KPK Duga Bupati Pemalang Nonaktif Promosikan Anak Buahnya Tergantung dari Uang Setoran
ILUSTRASI DOK VOI

Bagikan:

JAKARTA - Komisi Pemberantasan Korupsi (KPK) menduga promosi jabatan di lingkungan Pemerintah Kabupaten Pemalang, Jawa Tengah, terjadi didasari uang setoran yang diserahkan kepada Bupati Pemalang nonaktif Mukti Agung Wibowo.

Dugaan ini didalami dengan memeriksa lima saksi, salah satunya Kepala Pasar Pemalang Patoni.

Kepala Bagian Pemberitaan KPK Ali Fikri mengatakan pemeriksaan itu dilakukan pada Jumat, 2 September di Polres Pemalang. Sejumlah aparatur sipil negara (ASN) diduga harus memberikan uang lebih dulu sebelum dipromosikan jabatannya.

"Seluruh saksi hadir dan didalami pengetahuannya antara lain terkait dengan dugaan adanya aliran uang untuk tersangka MAW dari pemberian beberapa ASN yang akan di promosikan untuk jabatan tertentu," kata Ali kepada wartawan, Senin, 5 September.

Selain Patoni, KPK juga memeriksa empat saksi lainnya yaitu Camat Bantar Bolang Waluyo, PNS Misdiyanto, supir bernama Danny, dan wiraswasta Ab Yulianto Alian Bagun. Ali enggan memerinci lebih lanjut besaran duit untuk mendapatkan jabatan tertentu.

"Dikonfirmasi juga adanya penerimaan uang dari pihak swasta untuk tersangka MAW," ungkap Ali.

Mukti ditetapkan sebagai tersangka oleh KPK bersama lima orang lainnya. Mereka adalah Komisaris PD Aneka Usaha Adi Jumal Wibowo, Pj Sekda Kabupaten Pemalang Slamet Masduki, Kepala BPBD Sugiyanto, Kadis Kominfo Kabupaten Pemalang Yanuarius Nitbani, dan Kadis PU Kabupaten Pemalang Mohammad Saleh.

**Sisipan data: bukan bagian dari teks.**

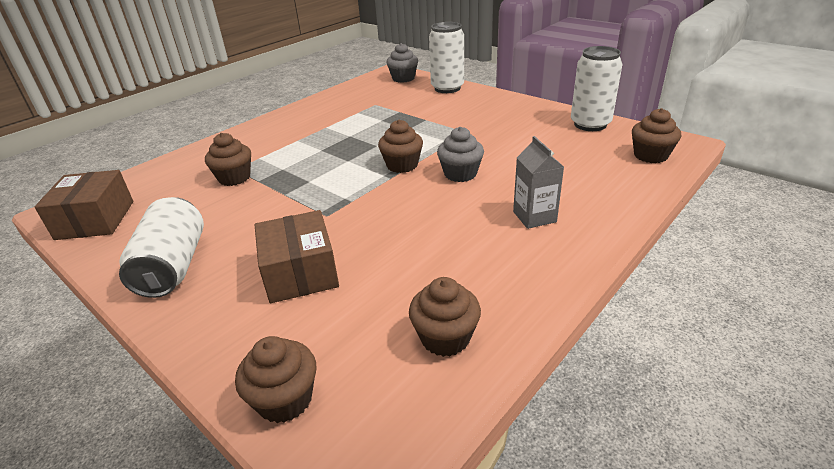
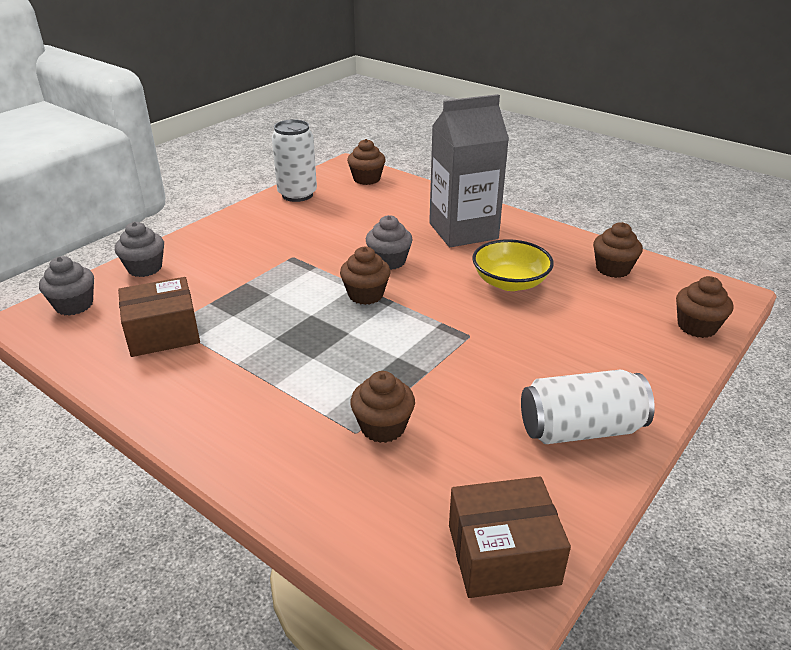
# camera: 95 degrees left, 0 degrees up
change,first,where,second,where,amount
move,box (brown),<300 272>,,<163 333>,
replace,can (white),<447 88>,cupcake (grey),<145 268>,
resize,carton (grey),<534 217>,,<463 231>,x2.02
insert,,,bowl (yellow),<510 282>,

Penetapan tersangka dilakukan setelah KPK melakukan operasi tangkap tangan (OTT) pada Kamis, 11 Agustus. Dalam operasi tersebut, tim menemukan bukti berupa uang tunai Rp136 juta, buku tabungan Bank Mandiri atas nama Adi Jumal Widodo yang berisi uang Rp4 miliar, slip setoran BNI atas nama Adi Jumal senilai Rp680 juta, dan kartu ATM atas nama Adi Jumal yang digunakan Mukti.

Setelah ditetapkan sebagai tersangka, Mukti ditahan di Rutan KPK pada gedung Merah Putih. Sementara Adi menempati Rutan KPK pada Kavling C1.

Sedangkan tiga tersangka lainnya ditahan di Rutan KPK pada Pomdam Jaya Guntur. Penahanan dilakukan untuk 20 hari pertama hingga 31 Agustus.

KPK mengungkap Mukti mematok tarif antara Rp60 juta hingga Rp350 juta. Hal ini disesuaikan dengan jabatan yang ingin diduduki oleh calon. Adapun uang yang diterima Mukti melalui Adi diduga mencapai Rp4 miliar. Selanjutnya, uang tersebut digunakan untuk keperluan pribadinya.